Qinhuangdao, China

We recently visited China for a month as a family. As homeschoolers we intentionally take advantage of long field trips to be students of the world. Travel is an education in and of itself and the world is a fantastic teacher.

The places we visit, steeped in history, the languages we encounter, and the people we have to communicate with and depend on all combine to create a learning atmosphere beyond anything we could learn within the walls of a classroom. Adventure is just the cherry on top.

As I was planning our itinerary, with suggestions from my sister, who lived in Beijing for 4 years, I ran across a photo of Lalongtou, also called Old Dragon’s Head. It’s where the Great Wall disappears into the ocean, near the port city of Qinhuangdao, on the Eastern side of China.

And it looks extraordinary.

I added it to our itinerary as a brief side trip from Beijing.

This side trip came at the end of a month-long trip to China, when half of the family had already departed, leaving me to navigate China by myself, with just my four youngest.
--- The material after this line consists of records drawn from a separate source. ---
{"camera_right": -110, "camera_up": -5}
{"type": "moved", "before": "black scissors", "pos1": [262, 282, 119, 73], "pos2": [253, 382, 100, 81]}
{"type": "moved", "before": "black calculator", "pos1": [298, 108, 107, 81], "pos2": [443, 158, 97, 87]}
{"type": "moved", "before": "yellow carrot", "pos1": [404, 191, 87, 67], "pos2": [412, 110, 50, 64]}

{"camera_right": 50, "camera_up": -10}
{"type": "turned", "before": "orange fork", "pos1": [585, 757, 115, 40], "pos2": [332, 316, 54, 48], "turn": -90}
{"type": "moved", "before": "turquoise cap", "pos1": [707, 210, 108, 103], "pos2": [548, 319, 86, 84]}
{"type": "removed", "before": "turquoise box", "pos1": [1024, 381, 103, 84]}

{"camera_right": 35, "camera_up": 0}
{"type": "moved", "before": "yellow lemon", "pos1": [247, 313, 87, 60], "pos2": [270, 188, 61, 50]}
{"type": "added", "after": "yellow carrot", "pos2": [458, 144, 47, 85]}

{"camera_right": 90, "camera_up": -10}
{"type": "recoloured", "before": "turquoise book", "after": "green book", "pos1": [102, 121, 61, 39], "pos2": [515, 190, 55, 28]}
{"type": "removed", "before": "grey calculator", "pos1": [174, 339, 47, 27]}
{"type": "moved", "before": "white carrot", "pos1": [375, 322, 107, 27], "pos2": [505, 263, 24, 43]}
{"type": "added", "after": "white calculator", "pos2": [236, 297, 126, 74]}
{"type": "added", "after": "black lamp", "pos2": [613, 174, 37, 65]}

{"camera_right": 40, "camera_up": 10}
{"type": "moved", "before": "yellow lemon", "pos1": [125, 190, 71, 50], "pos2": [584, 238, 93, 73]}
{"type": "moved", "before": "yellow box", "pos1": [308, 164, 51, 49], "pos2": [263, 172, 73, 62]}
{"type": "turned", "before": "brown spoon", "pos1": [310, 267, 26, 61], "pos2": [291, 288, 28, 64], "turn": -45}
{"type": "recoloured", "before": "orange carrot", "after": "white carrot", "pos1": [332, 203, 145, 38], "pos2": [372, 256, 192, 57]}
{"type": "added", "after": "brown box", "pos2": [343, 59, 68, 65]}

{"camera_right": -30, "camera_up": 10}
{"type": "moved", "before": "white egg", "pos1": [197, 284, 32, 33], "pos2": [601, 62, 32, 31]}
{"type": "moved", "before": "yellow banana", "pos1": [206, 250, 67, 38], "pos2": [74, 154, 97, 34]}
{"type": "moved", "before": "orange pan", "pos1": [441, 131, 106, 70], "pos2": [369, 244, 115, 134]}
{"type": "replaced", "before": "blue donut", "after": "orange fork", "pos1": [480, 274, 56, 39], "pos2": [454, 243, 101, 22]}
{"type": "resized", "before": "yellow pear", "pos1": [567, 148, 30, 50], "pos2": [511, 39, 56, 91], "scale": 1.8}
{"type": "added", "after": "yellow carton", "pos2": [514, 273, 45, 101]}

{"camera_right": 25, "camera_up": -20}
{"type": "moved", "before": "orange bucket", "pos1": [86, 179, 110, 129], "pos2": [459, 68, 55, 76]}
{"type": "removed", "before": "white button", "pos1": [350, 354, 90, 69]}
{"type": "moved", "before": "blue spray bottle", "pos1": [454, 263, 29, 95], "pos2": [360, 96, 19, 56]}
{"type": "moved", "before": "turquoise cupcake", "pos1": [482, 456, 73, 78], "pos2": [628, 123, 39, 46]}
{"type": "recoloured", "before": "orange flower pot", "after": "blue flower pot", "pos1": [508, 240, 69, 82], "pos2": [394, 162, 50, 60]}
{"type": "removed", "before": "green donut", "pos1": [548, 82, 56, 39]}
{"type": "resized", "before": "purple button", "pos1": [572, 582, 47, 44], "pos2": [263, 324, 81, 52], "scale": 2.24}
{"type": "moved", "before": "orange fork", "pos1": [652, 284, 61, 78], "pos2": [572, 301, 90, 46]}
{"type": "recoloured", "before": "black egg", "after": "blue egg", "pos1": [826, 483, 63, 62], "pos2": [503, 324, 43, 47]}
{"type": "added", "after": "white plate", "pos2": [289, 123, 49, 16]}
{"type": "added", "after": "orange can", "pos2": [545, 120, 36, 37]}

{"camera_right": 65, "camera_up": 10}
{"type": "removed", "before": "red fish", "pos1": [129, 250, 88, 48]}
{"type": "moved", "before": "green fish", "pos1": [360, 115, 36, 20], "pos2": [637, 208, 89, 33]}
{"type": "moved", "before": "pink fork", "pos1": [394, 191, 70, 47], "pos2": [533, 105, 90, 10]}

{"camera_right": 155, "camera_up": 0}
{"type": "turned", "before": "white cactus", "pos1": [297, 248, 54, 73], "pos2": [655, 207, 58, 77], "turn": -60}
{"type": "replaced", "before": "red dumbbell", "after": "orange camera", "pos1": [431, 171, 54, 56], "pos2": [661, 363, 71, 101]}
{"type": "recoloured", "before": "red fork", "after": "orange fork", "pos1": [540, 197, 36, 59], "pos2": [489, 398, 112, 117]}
I knew they wouldn’t be much help when it came to communicating with taxi drivers and finding hotels and not getting scammed.

Having previously visited China ten years ago, I knew it would be difficult. Traveling in China is very different from traveling in the United States or Europe. But I felt up to the challenge. It seems like the greatest growth always follows the biggest challenges, so I welcome them.

So we said goodbye to the rest of the family in Beijing and the five of us boarded a train to Qinhuangdao China.

5 Amazing Things to do in Qinhuangdao China:


1. Laolongtou (Old Dragon’s Head)

Laolongtou; Old Dragon Head; Qinhuangdao China

Laolongtou is the Easternmost portion of the Great Wall, where it disappears into the Bohai Sea. As you can see, at low tide it does nothing to prevent invaders from walking around it’s tip. But it must have made the Chinese feel more secure.

The tower near the end, with the lower portion of the wall beyond it, makes it look like a giant sleeping dragon with an outstretched head. Thus the name.

There is a beautiful park surrounding Laolongtou, with historic military buildings, temples, gardens and statuary. To the north of Laolongtou is a busy port, but to the south the beach is clean and beautiful. A boardwalk with restaurants and shops lines one side.

Laolongtou itself was used as a prison because troops were garrisoned in the vicinity. You can tour the training grounds, the command posts, a few old cannons, and see how the Great Wall was used as a fortress for protection.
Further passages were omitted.